The babies of teen fathers have surprisingly high levels of DNA mutations, which may help explain why the children of adolescent dads have a higher risk for disorders such as autism, schizophrenia, and spina bifida, according to a new study by the University of Cambridge.
The initial findings of the genetic study of over 24,000 parents and their children suggest that sperm cells in male teens have approximately 30 percent higher rates of DNA mutation than those of young men in their 20s, and that teenage boys have similar levels of DNA mutation in their sperm cells to men in their late thirties and forties.
By puberty, male germ cells go through around 150 cell divisions, compared to the 22 cell divisions experienced by female oocytes (immature egg cells).

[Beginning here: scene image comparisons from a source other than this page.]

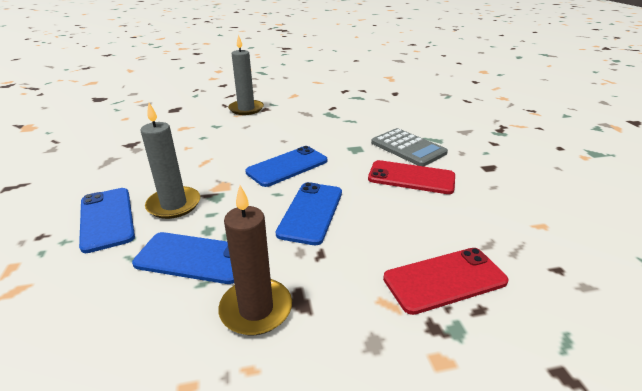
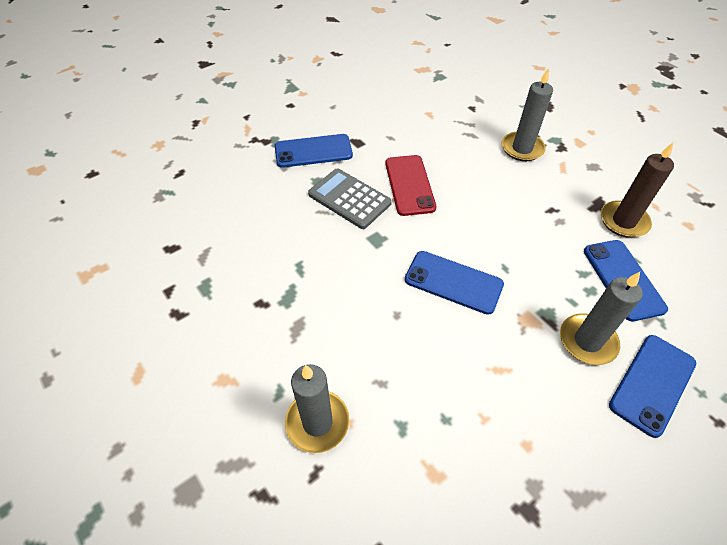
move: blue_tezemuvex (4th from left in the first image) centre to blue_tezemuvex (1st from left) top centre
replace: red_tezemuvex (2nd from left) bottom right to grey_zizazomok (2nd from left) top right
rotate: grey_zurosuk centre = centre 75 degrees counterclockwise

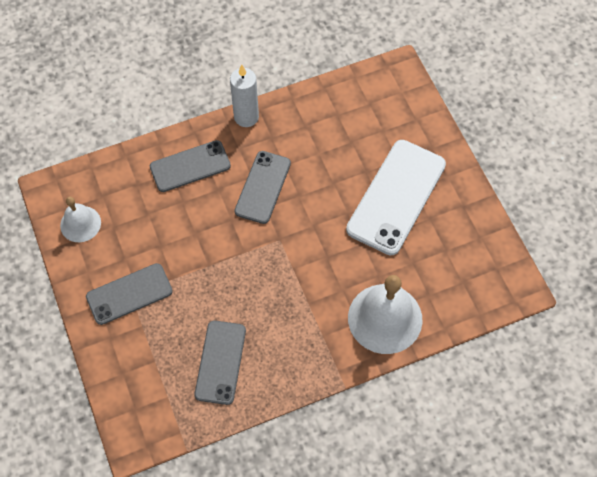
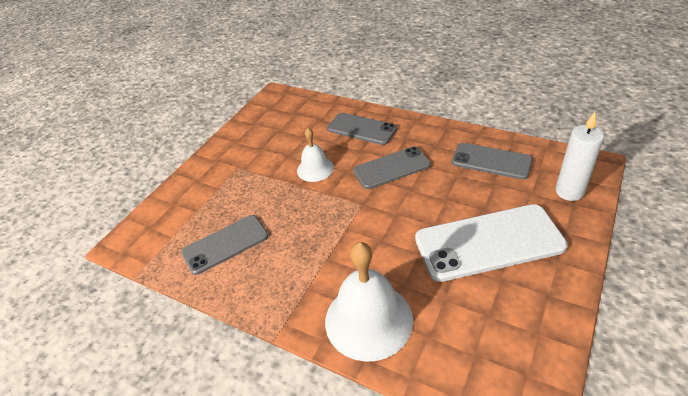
move: white_zizazomok top centre to middle right; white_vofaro (1st from left) middle left to centre; grey_tezemuvex (1st from left in the first image) middle left to grey_tezemuvex (4th from left) middle right

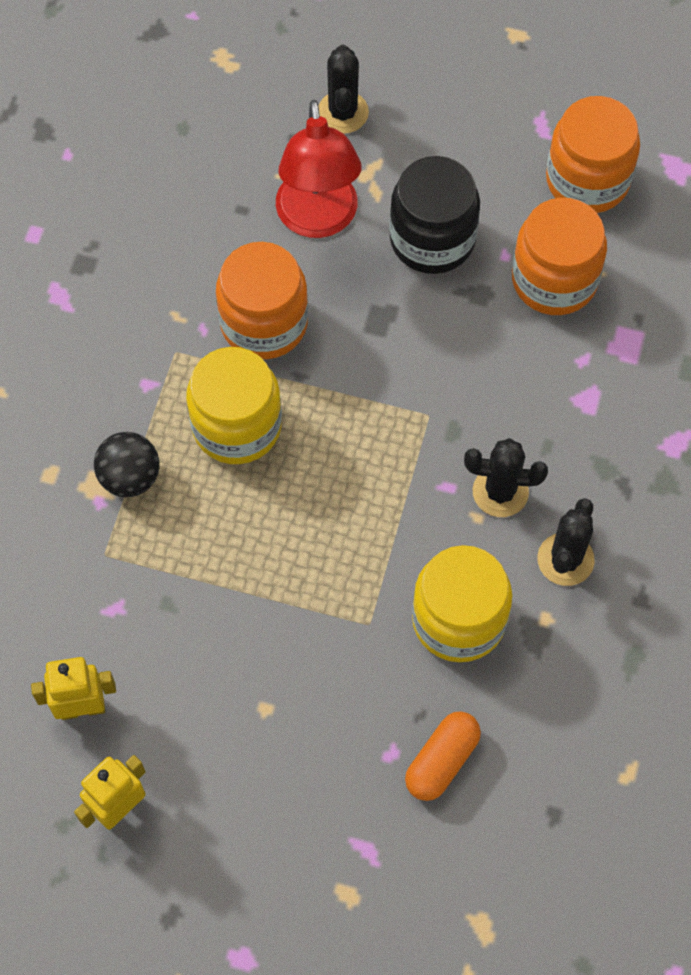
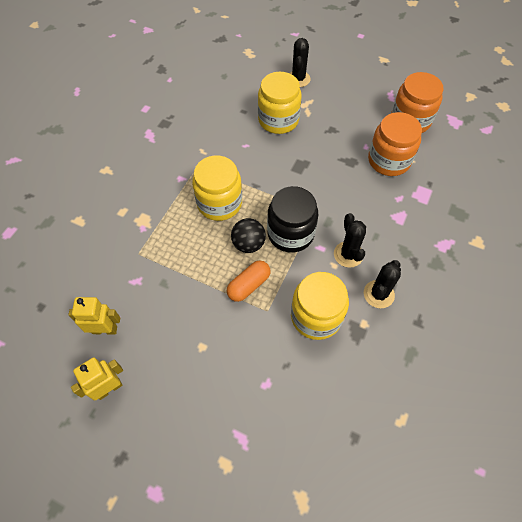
delete: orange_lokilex (1st from left) top centre
move: black_lokilex top centre to centre; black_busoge middle left to centre; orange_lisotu bottom centre to centre
replace: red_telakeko top centre to yellow_lokilex (2nd from left) top centre
rotate: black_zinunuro (2nd from left) middle right = middle right 60 degrees clockwise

This increases the odds of DNA mutation by cell division in the germ cells of teenage boys, and therefore brings with it a higher risk of hereditary disease in the children of teen dads.
It was previously assumed that germ cells (cells that create sperm or eggs) in both boys and girls go through a similar number of cell divisions, and should have roughly the same rates of DNA mutation by the time an individual reaches puberty.
The new study, however, has found that the number of cell divisions — and consequently DNA mutation rates — in the germ cells of teenage boys is six times higher than for those of girls, and that DNA mutations passed down to the babies of teen fathers are higher as a result.
“It appears that the male germ cells accumulate DNA errors unnoticed during childhood, or commit DNA errors at an especially high level at the onset of puberty. However, the reason for this is not yet clear,” said geneticist Dr. Peter Forster, a Fellow of Murray Edwards College and the McDonald Institute at the University of Cambridge, who conducted the study with researchers from the Institute of Forensic Genetics in Münster, Germany.
“Possibly the DNA copying mechanism is particularly error-prone at the beginning of male puberty. Or, sperm production in boys may undergo dozens more cell cycles — and therefore DNA copying errors — than has previously been suspected,” he said.
The new findings refute former ideas that the younger the man, the less cell division and the less risk of DNA mutations in germ cells. The textbooks may well need to be rewritten as a result of the new findings, said Forster.
The study is published in the journal Proceedings of the Royal Society B.